OREANDA-NEWS. S&P Global Ratings affirmed its global scale 'BB' long - and 'B' short-term issuer credit ratings (ICR) on Banco Citibank S. A. At the same time, we affirmed our national scale 'brAA-' long - and 'brA-1' short-term ratings on the bank. The outlook on all ratings remains negative.

Banco Citibank is a Brazil-based universal bank with a wide range of banking products and focuses on corporate and investment banking activities. The bank's ratings on reflects its adequate business position thanks to its diversified business portfolio and the competitive advantage of belonging to a large and international banking group; moderate capital and earnings underpinned by our forecasted risk-adjusted capital (RAC) ratio of 5.7% for the next 18 months; moderate risk position; average funding; and adequate liquidity. The bank's stand-alone credit profile (SACP) remains at 'bb'.
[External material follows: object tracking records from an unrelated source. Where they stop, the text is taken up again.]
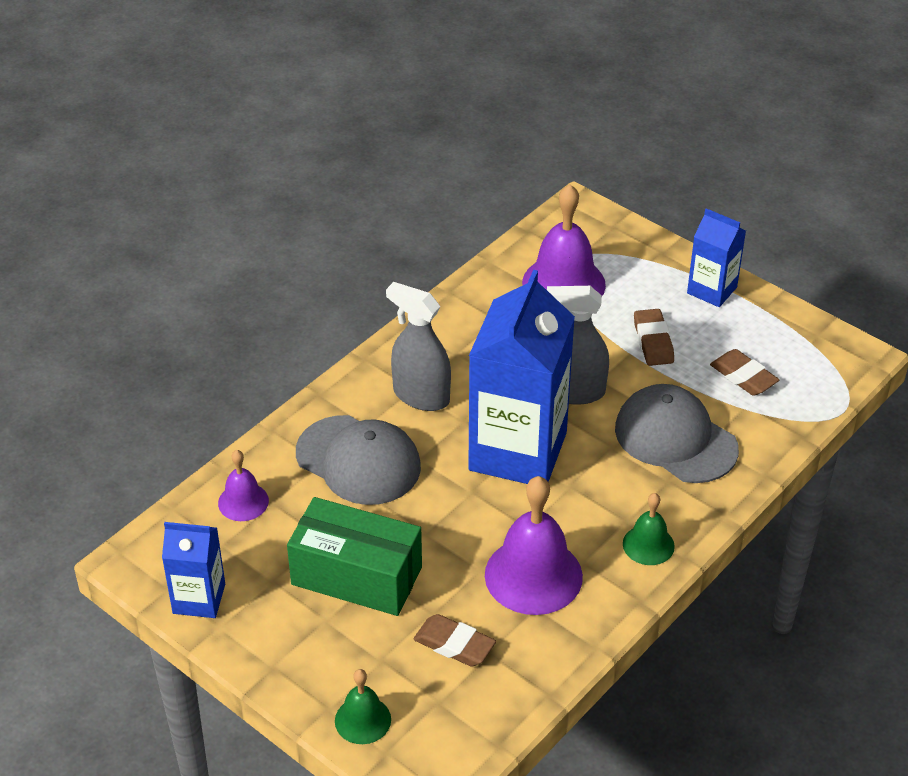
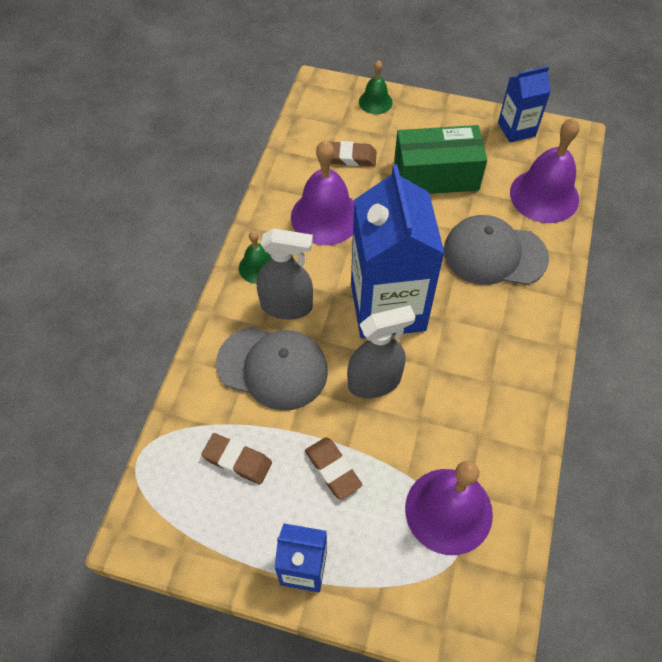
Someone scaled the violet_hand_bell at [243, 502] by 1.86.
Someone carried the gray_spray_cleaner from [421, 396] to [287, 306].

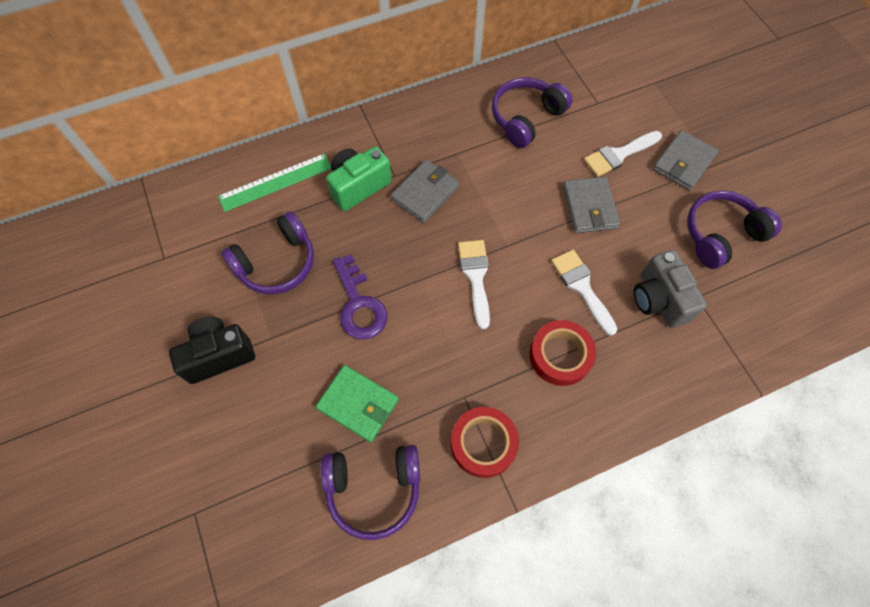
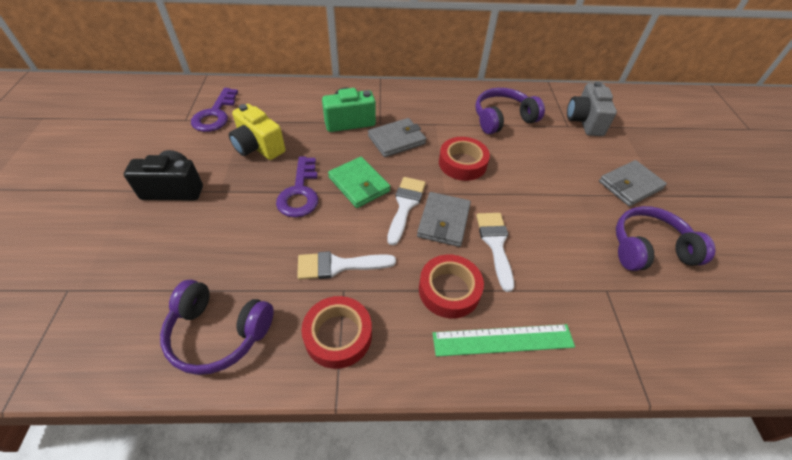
Someone carried the green_measuring_stick from [275, 182] to [503, 340].
Someone swapped the violet_over-ear_headphones at [277, 263] for the golden_compact_camera at [258, 147].
Someone carried the green_card_wallet from [358, 404] to [359, 184].
Someone carried the gray_card_wallet from [589, 207] to [443, 221].
Someone carried the pure_white_paintbrush from [618, 155] to [338, 265].
Someone carried the gray_compact_camera from [658, 299] to [584, 121].
Someone put down the violet_door_key at [215, 114].
Someone put down the scarlet_sticky_tape at [462, 163].

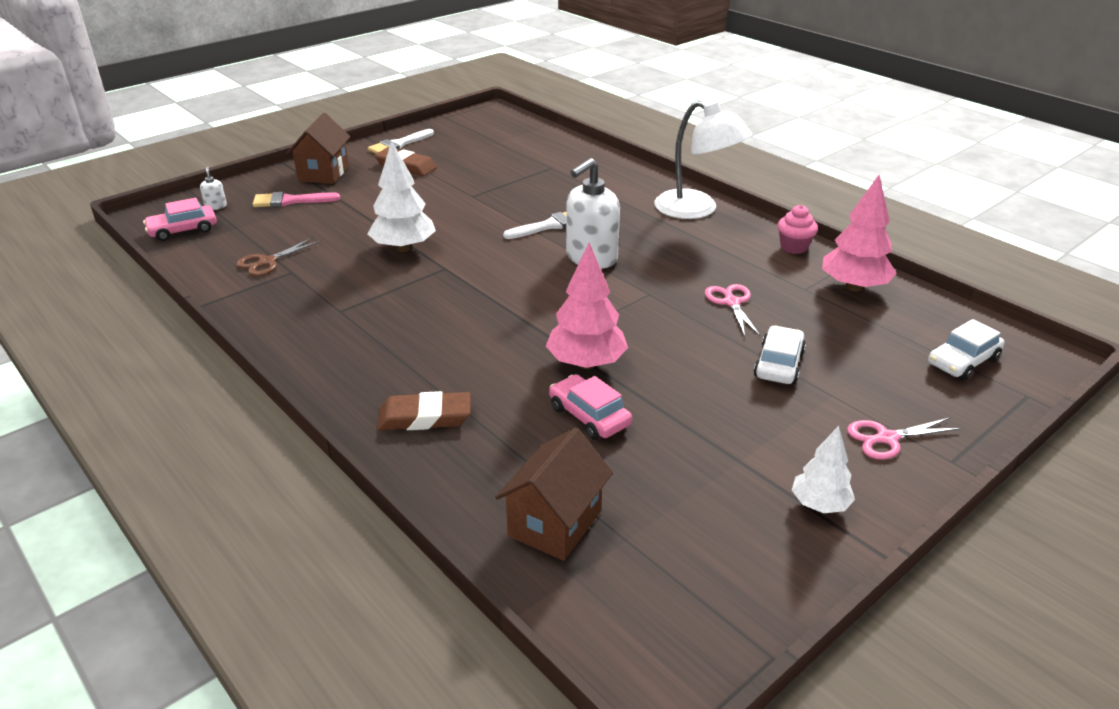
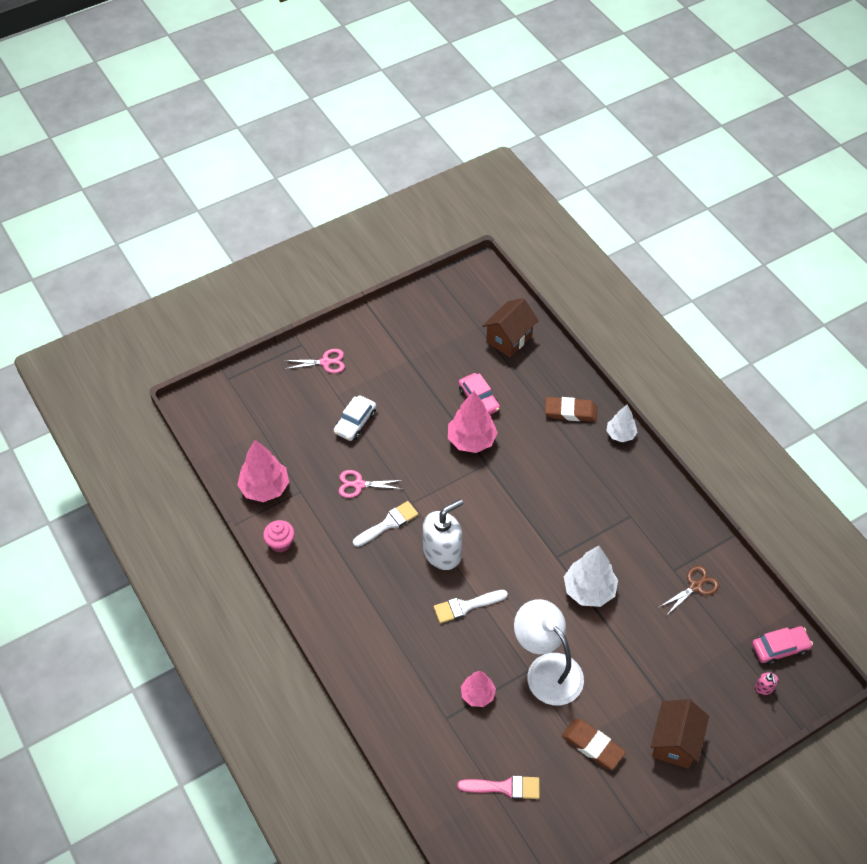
Someone repainted the pure_white_soap_pump at [216, 206], which became the rosy_soap_pump at [764, 688].
Someone carried the rosy_paintbrush from [290, 201] to [505, 787].
Someone carried the pure_white_paintbrush from [399, 144] to [388, 523].
Someone carried the pure_white_desk_lamp from [696, 210] to [547, 669].
Someone rotated the rosy_shears at [731, 302] by 90 degrees clockwise.
Someone carried the pure_white_toy_tree from [819, 504] to [620, 434].
Someone took away the pure_white_automobile at [963, 361].
Someone put down the rosy_toy_tree at [477, 695].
We view Banco Citibank as a highly strategic subsidiary for its U. S.-based parent, Citigroup Inc. (BBB+/Stable/A-2). Banco Citibank is the group's fifth-largest subsidiary in terms of revenue. It's Citigroup's largest corporate & investment banking (CIB) franchise in Latin America. Despite Banco Citibank's plan to sell its retail portfolio, we believe the bank's strategy is aligned with that of its parent by focusing on the CIB segment. We believe that the parent will provide support to Banco Citibank when necessary. As a result of the highly strategic status, Banco Citibank could stand one notch below Citigroup's group credit profile, but its rating is currently capped at Brazil's 'BB' foreign currency rating. Therefore, even if the bank's rating factors weaken to the point where we lower its SACP, we would only downgrade Banco Citibank if we downgrade the sovereign or our view of the parent's support changes.